CCM Magazine sits down with JJ Weeks of Centricity’s newest hit, the JJ Weeks Band
Talking to front man JJ Weeks of his eponymous JJ Weeks Band can be as easy as sipping on sweet tea with your best friend on the front porch during a warm summer day. Their rise has seemingly been just as effortless. With the debut of their first national release in 2013, the group earned a Top 10 single with “Let Them See You,” and the song stayed on the chart for more than half the year. Since their entry to the national scene, they’ve garnered the opportunity to share the stage with acts like MercyMe and Casting Crowns, to name a few, and have enjoyed their music featured in film soundtracks to God’s Not Dead and Four Blood Moons.
However, the guys from Georgia have remained true to seeking God in everything they do along this journey—despite the apparent brevity in the limelight. Their latest opportunity manifests itself in their most recent album, As Long As We Can Breathe (Centricity Music, April 8, 2016). Additionally, they have stuck close to their homegrown formula of easy honesty paired with powerful vocals and hooks. We jumped at the chance to chat with their easy-going leader, JJ Weeks.
CCM Magazine: You’ve gone from worship leader in a church in Georgia to having your songs played on national radio in just a matter of a few years—did you see this coming?
JJ Weeks: It’s been so crazy, because when we first started we were just a band that played in the South—mostly Georgia, Florida, and North Carolina—and had gotten so good at that. When “Let Them See You” took off on the radio, it kind of threw us for a loop. So we had to figure out how to make things work on a bigger scale.

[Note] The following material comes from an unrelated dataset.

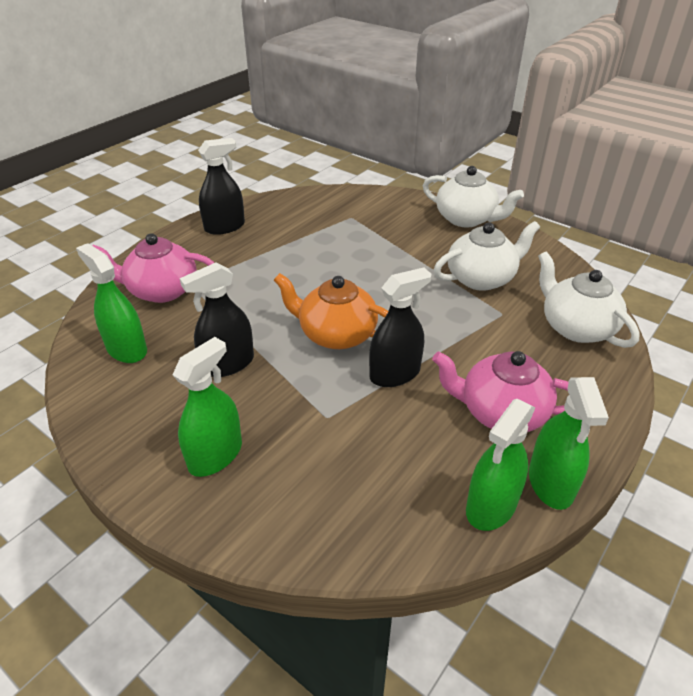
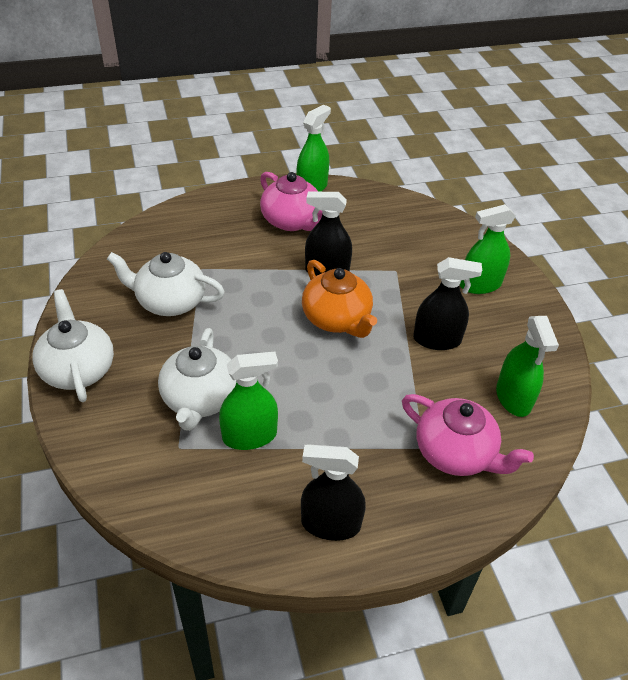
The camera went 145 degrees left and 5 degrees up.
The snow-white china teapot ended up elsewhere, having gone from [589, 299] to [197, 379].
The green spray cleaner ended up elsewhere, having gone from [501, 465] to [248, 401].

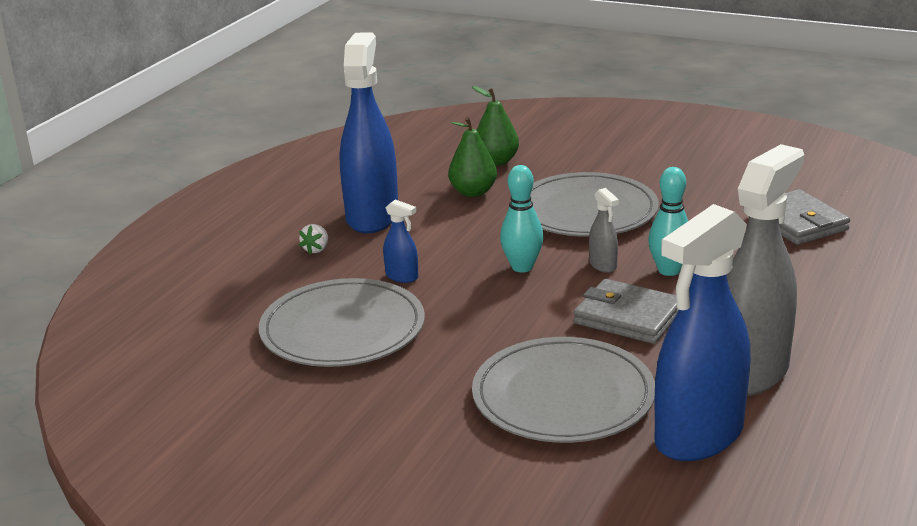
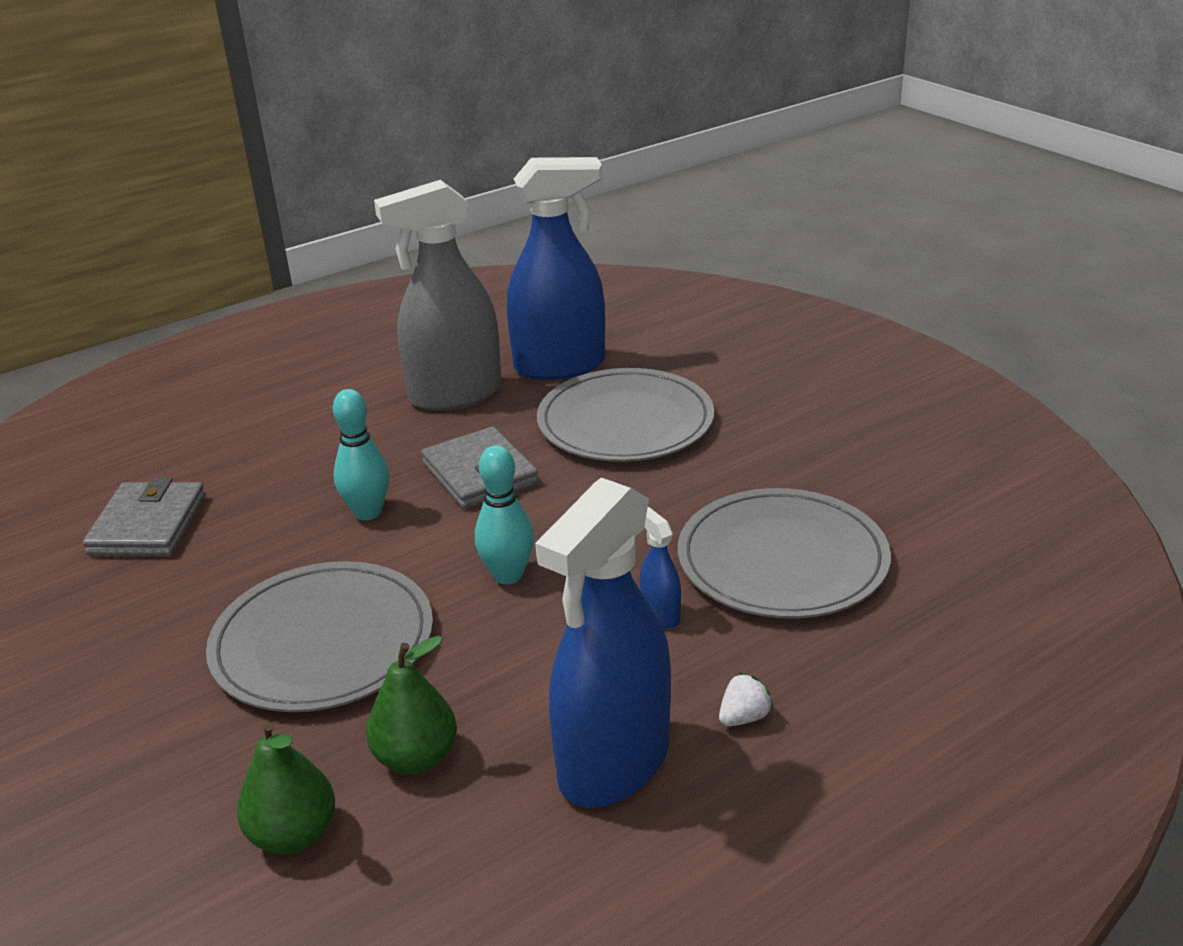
The camera went 150 degrees left and 5 degrees up.
The second view lost the grey spray cleaner at [604, 230].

Earlier on in life I felt like God was calling me to sing, and He has reminded me of that all along the way. I remember standing on the stage after a sound check in Memphis, TN—just me and some guys working on the stage lights. I looked over the large and mostly empty arena and I remember praying, “This feels like home. This is what You have called me to do.” So, to say I didn’t dream of this, I would say no. But all of this has been very amazing and very humbling.
CCM: Having been a church worship leader for such a long time, do you intentionally bring that same worship-filled approach into your live shows?
JJW: I think approaching our shows as worship just comes naturally, but it does take a conscious effort for us to stay that way. As a band it would be really easy for us to drop our songs and just rock out. But we don’t feel like as a band that is who God has made us to be. We feel like the heart of who we are is to be worshiping Him in spirit and truth. We can’t just “sing” for two hours and expect people’s lives to be changed. But if we allow God to move in, it can change everything in just a moment.
CCM: You’re very open about your trials and storms that God has brought you through in your music. It is it difficult to be that honest about your hurts?
JJW: Honestly, God has stepped on my toes a few times with my own songs. Some nights I will stand on stage and say that, “God can move this mountain, or He can do this amazing thing in your life.” Then I’ll sit at home and almost get depressed because something isn’t moving like I want. There are definitely times when I ask God to give me the strength to live what I talk about.
I have found that if I just write a song out of a [random or clever] thought, it is going to be terrible. For me, the only way that I can write for impact, is to write it out of the circumstances of life. You see in Matthew 5 that God brings rain on the just and the unjust—that simply means that hard times are going to come. The hope for the Christian is we don’t have to go through hard times by ourselves. Those storms that we have to face, we get to walk hand in hand with the God of the universe.
CCM: Tell us a little about your new song “Count Them All.”
JJW: This is a song that really reminds me of the old hymn “Count Your Blessings.” This is my heart for this new record. It is really easy to get focused on the big issues in our life, and that can become overwhelming. Yet, we forget that our phones vibrated to wake us up this morning—that breath has simply filled our lungs. I can walk to my kitchen and make a cup of coffee. I can sit on my couch and not keep count of the number of blessings that God has given me. Every heartbeat is a blessing, every breath is a blessing—that phone is a blessing, even that coffee is a blessing. Don’t let that one challenge in life block out the blessings that God has given us.
CCM: We hear a theme on As Long As We Can Breathe. Your current single from the album, “Alive In Me,” deals with some of the same stuff, right?
JJW: That’s another song that reminds us storms will come, but the King of the universe is alive inside of you. The same power that raised Jesus from the dead is alive in us! The same voice that spoke the world into existence calls us “loved.” This record is our reminder that God isn’t going to leave us. He is on our side.